Sridevi adds heft to the film with a compelling performance as a mother whose heart aches for the love of her daughter as she shuffles between despair and determination. In one scene where she enters the hospital to see her daughter fighting for her life on the bed, Sridevi brings you to tears. It's a brilliantly written scene, too, as the emotions speak wordlessly.

In another scene, where she is informed by the doctor of what befell Arya, Sridevi completely lets herself go and breaks down. Though her face looks too taut for her age, she flexes her acting muscle to make you root for her character.

As if one brilliant performance wasn't enough, you get the man with sparkling screen presence — Nawazuddin Siddiqui — at his best. With his ever dependable magical ease, he brings a much needed lightness and humour to the proceedings. 

Sajal Ali brings to life the vulnerabilies, insecurities and trauma of a character dealing with a heinous crime with great maturity.

Khanna and Adnan Siddiqui play their parts with sincerity.

While the emotional core is solid, Mom has its flaws when it comes to the thriller elements. For example, where are the young perpetrator's parents when he is in jail? Also, though the poetic justice at the end completes the story you wonder if it could have been handled better. 

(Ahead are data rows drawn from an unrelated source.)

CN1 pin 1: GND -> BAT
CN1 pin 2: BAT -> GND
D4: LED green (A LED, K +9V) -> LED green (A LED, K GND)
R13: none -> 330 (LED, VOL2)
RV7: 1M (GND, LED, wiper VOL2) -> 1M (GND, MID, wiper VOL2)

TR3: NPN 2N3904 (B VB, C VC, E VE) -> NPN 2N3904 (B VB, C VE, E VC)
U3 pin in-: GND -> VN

The background score by AR Rahman gets too jarring at times and distracts from the proceedings, especially in the climax. Also, after an intense first half, the thrilling plot points in the second half see the director's grip loosening. The climax gets too Cape Fear-ish for its own good.

Though a first-timer, Udyawar is definitely a skilled director. The composition of some of the scenes is brilliant. The aerial shot of the car as it navigates the secluded streets of Delhi with a young girl being raped inside is chilling. A shot of Sridevi filling bottles at the filter with her back to the camera as the water overflows is symbolic of her despair. 

Mom triumphs where Maatr failed as it relies more on the intensity and realism of its emotional core than going the drama and action way. It is not without flaws but remains an intense, thrilling and emotional film powered by two very fine performers — Nawazuddin Siddiqui and Sridevi.